In 1987, Riggio bought B. Dalton, and by 1997 Barnes & Noble and Borders were selling forty-three per cent of all books in the United States. By then, more than sixty thousand titles were coming out every year. The largest Barnes & Noble store carried upward of two hundred thousand, many of them marked twenty or thirty per cent off the list price. It was not a business model that small independent bookshops could adopt. They had to make a decent margin on every sale.
This was around when the term “independent bookstore” gained force. It was plainly deployed as a rallying cry. It couldn’t have been that the owners of the local store didn’t care about their bottom lines. But the term signals an old-fashioned virtue, and the independents versus the superstores got cast as a David-and-Goliath struggle, a version of the family-farm-versus-agribusiness rivalry that had got a lot of attention in the nineteen-eighties.
The big-little bookstore battle was covered so extensively by the media, in fact, that a film about it, “You’ve Got Mail,” directed by Nora Ephron, was one of the biggest hits of 1998. (Amusingly, the movie, ostensibly a criticism of corporate overreach, made Rolling Stone’s list of “Most Egregious Product Placements in Movie & TV History.” It is practically an advertisement for AOL, which would soon merge with Warner Bros., the film’s distributor.)
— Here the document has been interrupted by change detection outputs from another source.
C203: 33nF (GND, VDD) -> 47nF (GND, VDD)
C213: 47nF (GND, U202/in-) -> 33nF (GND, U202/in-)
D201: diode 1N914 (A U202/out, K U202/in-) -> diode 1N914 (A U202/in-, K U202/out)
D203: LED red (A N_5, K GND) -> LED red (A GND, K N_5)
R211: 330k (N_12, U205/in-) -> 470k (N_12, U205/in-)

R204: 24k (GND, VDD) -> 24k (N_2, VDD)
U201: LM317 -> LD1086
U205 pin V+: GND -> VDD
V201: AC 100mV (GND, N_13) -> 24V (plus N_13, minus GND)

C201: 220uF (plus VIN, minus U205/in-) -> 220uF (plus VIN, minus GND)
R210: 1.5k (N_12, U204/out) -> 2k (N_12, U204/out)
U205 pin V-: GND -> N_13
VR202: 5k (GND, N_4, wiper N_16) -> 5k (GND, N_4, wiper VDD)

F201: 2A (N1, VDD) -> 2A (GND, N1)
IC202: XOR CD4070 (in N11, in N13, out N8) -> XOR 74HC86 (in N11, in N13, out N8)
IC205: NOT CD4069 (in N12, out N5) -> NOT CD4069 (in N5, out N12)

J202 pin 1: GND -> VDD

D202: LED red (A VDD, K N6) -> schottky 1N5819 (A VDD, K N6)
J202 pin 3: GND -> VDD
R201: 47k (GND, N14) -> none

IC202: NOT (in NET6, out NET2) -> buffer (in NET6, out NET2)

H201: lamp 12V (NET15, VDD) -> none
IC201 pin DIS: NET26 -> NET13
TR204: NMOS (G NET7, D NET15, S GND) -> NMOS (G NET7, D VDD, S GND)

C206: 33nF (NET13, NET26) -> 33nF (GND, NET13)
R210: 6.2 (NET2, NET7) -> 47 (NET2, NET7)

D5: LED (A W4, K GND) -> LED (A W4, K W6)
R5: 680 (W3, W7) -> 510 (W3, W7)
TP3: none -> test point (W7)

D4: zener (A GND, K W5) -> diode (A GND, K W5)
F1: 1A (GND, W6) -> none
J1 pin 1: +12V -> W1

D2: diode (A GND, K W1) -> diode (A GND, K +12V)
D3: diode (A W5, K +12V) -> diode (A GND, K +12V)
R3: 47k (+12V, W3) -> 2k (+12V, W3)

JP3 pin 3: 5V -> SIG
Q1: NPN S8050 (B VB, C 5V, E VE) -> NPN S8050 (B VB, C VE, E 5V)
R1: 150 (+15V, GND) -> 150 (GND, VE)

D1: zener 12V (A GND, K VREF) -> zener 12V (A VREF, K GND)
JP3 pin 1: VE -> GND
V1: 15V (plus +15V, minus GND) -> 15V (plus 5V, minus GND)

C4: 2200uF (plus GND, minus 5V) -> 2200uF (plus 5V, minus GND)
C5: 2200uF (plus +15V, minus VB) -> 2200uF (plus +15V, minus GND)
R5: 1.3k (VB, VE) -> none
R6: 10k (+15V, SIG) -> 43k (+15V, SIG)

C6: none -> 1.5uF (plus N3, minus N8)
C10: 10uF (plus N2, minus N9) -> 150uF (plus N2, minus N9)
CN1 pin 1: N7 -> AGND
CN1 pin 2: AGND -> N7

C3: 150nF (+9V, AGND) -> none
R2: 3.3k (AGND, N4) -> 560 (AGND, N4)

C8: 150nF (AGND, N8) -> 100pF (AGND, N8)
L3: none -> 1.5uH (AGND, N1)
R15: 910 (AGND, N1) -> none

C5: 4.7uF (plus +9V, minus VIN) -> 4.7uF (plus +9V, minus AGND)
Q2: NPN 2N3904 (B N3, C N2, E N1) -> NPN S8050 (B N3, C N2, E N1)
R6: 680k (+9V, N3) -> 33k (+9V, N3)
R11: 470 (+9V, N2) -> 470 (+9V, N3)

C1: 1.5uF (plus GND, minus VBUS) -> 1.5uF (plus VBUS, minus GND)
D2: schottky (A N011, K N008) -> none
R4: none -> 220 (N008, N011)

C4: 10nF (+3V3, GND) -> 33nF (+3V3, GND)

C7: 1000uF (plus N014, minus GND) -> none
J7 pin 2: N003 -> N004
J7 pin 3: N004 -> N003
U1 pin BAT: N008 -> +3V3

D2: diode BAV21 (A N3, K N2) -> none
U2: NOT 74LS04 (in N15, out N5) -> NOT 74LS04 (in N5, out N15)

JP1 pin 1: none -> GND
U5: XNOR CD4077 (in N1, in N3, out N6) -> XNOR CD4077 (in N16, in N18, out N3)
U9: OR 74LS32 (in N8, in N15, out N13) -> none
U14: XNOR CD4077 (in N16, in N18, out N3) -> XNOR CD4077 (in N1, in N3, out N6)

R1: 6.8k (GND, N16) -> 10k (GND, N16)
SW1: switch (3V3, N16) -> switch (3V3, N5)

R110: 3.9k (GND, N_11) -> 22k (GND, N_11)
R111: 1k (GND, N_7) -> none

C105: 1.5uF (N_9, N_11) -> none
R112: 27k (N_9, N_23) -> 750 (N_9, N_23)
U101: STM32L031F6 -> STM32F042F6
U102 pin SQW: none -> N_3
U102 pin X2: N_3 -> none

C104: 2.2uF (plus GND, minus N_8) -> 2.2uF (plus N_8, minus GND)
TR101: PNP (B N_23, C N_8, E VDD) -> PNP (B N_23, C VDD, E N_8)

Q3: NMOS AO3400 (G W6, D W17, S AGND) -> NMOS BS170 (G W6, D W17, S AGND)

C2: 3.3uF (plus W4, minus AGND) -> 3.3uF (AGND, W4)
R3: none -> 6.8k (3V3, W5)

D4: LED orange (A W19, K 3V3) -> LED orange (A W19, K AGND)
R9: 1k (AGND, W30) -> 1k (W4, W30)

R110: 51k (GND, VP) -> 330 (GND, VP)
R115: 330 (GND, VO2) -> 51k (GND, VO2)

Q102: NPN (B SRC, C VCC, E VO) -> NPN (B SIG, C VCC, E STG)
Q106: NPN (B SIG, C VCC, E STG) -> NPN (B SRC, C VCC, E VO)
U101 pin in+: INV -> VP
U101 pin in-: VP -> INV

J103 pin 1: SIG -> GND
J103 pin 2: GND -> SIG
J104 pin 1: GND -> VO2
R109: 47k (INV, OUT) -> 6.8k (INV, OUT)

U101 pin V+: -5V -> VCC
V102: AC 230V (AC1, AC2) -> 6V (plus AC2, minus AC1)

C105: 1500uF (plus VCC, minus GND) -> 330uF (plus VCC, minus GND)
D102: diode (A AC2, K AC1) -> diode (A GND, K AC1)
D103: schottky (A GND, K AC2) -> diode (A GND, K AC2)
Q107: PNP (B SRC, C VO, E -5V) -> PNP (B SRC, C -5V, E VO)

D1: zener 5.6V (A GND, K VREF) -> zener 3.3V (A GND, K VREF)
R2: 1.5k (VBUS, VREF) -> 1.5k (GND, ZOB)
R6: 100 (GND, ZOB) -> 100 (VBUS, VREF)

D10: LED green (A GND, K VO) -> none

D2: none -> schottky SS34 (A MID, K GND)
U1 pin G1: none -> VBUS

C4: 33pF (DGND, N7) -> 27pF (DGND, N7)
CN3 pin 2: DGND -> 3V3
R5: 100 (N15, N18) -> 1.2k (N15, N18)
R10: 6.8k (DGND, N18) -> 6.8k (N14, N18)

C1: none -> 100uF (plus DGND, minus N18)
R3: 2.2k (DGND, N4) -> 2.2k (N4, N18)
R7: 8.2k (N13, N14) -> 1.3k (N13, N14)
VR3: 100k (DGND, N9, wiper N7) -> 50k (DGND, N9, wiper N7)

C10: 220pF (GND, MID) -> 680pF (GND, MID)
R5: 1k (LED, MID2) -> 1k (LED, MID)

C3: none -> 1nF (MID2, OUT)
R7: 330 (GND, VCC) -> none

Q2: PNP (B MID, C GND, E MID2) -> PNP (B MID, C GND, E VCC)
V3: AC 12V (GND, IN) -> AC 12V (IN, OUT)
Meg Ryan’s character made out all right in “You’ve Got Mail,” but her store still closed. Nationally, the Davids were losing. After 1998, the mortality rate among independents shot up. By 2021, only about two thousand were still in business. The Goliaths were left to slug it out. In 2011, Riggio bought what was left of Borders, which had declared bankruptcy, and Barnes & Noble is now the only nationwide bookstore chain in the United States, with six hundred stores. (The original flagship store, on lower Fifth, which had become mainly a place for students to buy textbooks, closed in 2014.)